Mr. Bill Anderson who resides in Goderich is a World War II veteran and is one of 39 remaining veterans to have the honour of returning to Juno Beach on the 75th Anniversary of the D Day landings. Bill will be representing his country and his comrades as well as all of the veterans who took part in the landings.
I first met Bill in 2004 on a committee that was planning a large event in Goderich for the Canadian Government initiative to name 2005 as The Year of the Veteran. Our committee worked together with the Dutch-Canadian Committee to make the celebrations in Goderich a success. They were! We were told by Veterans Affairs Canada that we had held one of the largest celebrations in Canada.
Then, in 2009 Bill assisted me in the launch of my book The Men of Huron / A Book of Honour and Remembrance / 1939-1946. Following the first book,I immediately began to write the second book about World War I, and my co-author Jeanette Elliott and I have been working on that effort since 2010.
During this work, an idea came to a colleague and I that perhaps we could invite Her Royal Highness Princess Margriet and her husband Professor Pieter van Vollenhoven to come to Goderich to honour and remember with us the men who are resting in the cemeteries of the Netherlands. We were successful in our efforts, and in May of 2017 Her Royal Highness signed a commemorative scroll and unveiled a plaque at Liberation Memorial Park In Goderich. I was very honoured to ask Bill to join us in this event and he had the privilege of meeting both Her Royal Highness and Professor van Vollenhoven. There was very good conversation between them.
This man deserves our gratitude for the sacrifices he made to make Canada a free and democratic country.
Bill's friend Nancy Boucher who will be travelling with Bill to France felt it was important to get as many of our remaining Canadian veterans onto Juno Beach as possible. Veterans Affairs Canada agreed.
Nancy feels there will stories to be told as these honoured souls gather at Juno Beach and she will. I am quite sure be bringing back her own thoughts.
Not only will Bill be participating in ceremonies at Juno Beach but he will also he will be participating in the unveiling of a memorial on June 8th that will honour all the Anti-Tank Regiments.
As with the majority of our Canadian men and women of World War II, Bill volunteered to serve his country. He felt it was his duty to do so. During the war years of World War II, Bill served in England, France, Belgium, the Netherlands and Germany with his unit.
Lieutenant Anderson served with the 5th Anti-Tank Regiment which was part of the 4th Canadian Armoured Division. The Division arrived in Normandy in July 1944 and was involved in action in France from Caen to the Falaise Pocket. The Division then saw service in Belgium, in the Netherlands and finally in Germany.
Recently, I returned from a European trip that took us to France, Belgium, the Netherlands and Germany. We followed the Canadians from their landings at Juno to where they ended the war in the Netherlands and Germany. We followed the 4th Canadian Armoured Division which the 5th Anti-Tank Regiment was attacked to, the 1st Hussars, The Toronto Scottish and the Governor General's Foot Guards.

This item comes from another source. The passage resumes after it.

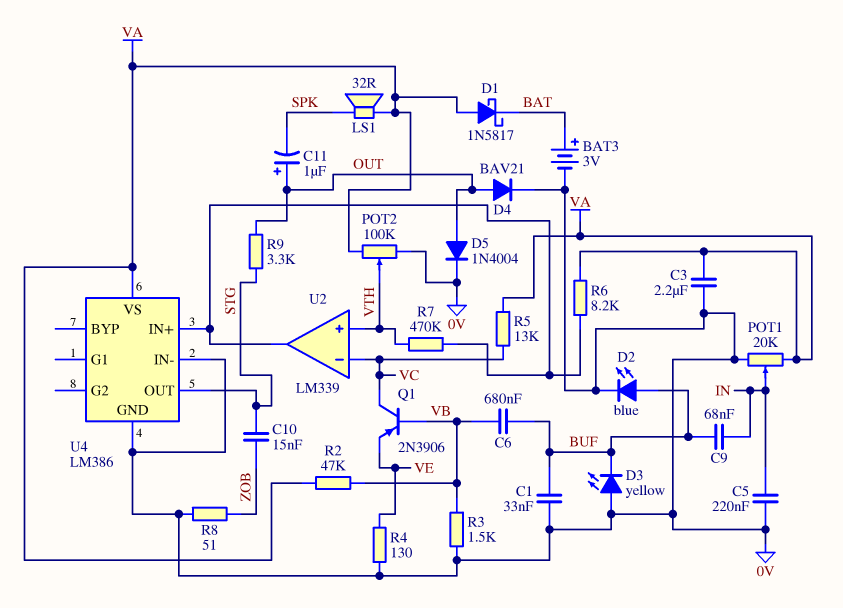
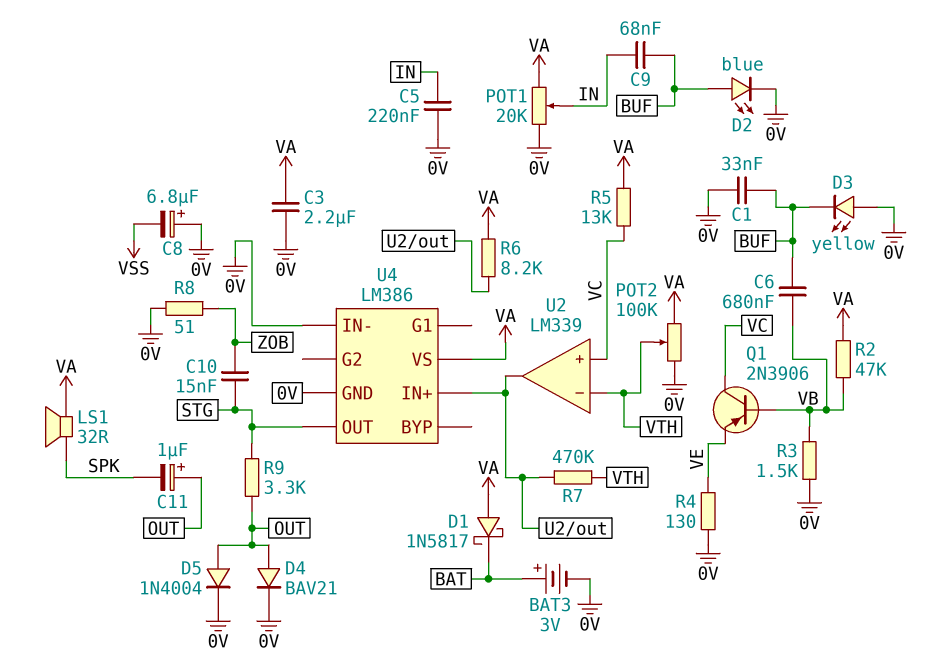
C8: none -> 6.8uF (plus 0V, minus VSS)
U2 pin in+: VTH -> VC
U2 pin in-: VC -> VTH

When one goes to war, you see and witness events that you would rather forget and these feeling and memories in my view never leave you and since the war has ended the majority of the men never spoke about what they experienced. There was a minority who did choose to speak about their experiences and I believe that having done so has helped them to carry on with their lives in a more positive manner.
Bill, witnessed death and savagery and all the while he was leading his men trying to keep them and himself alive to continue another day.
As a friend, I respect and admire this man. He is a gentleman and has carried himself with dignity.
Today, remaining veterans speak at schools about what they experienced and what the students must do in the years ahead to keep this country free and democratic. It is I believe good for the soul of Bill Anderson and for the students to hear first hand about what war is like.
There have been generations since the war both young and old and they must be made aware just what men like Bill did for his fellow Canadians.
Every Canadian must honour and remember Canada's fallen so that we Canadians do not become more complacent than we already are. We must always be vigilant as to what is taking place in this country and around the globe to ensure we always remain a free and democratic society.
I am looking forward to adding to this article following Bill and Nancy's return from Normandy.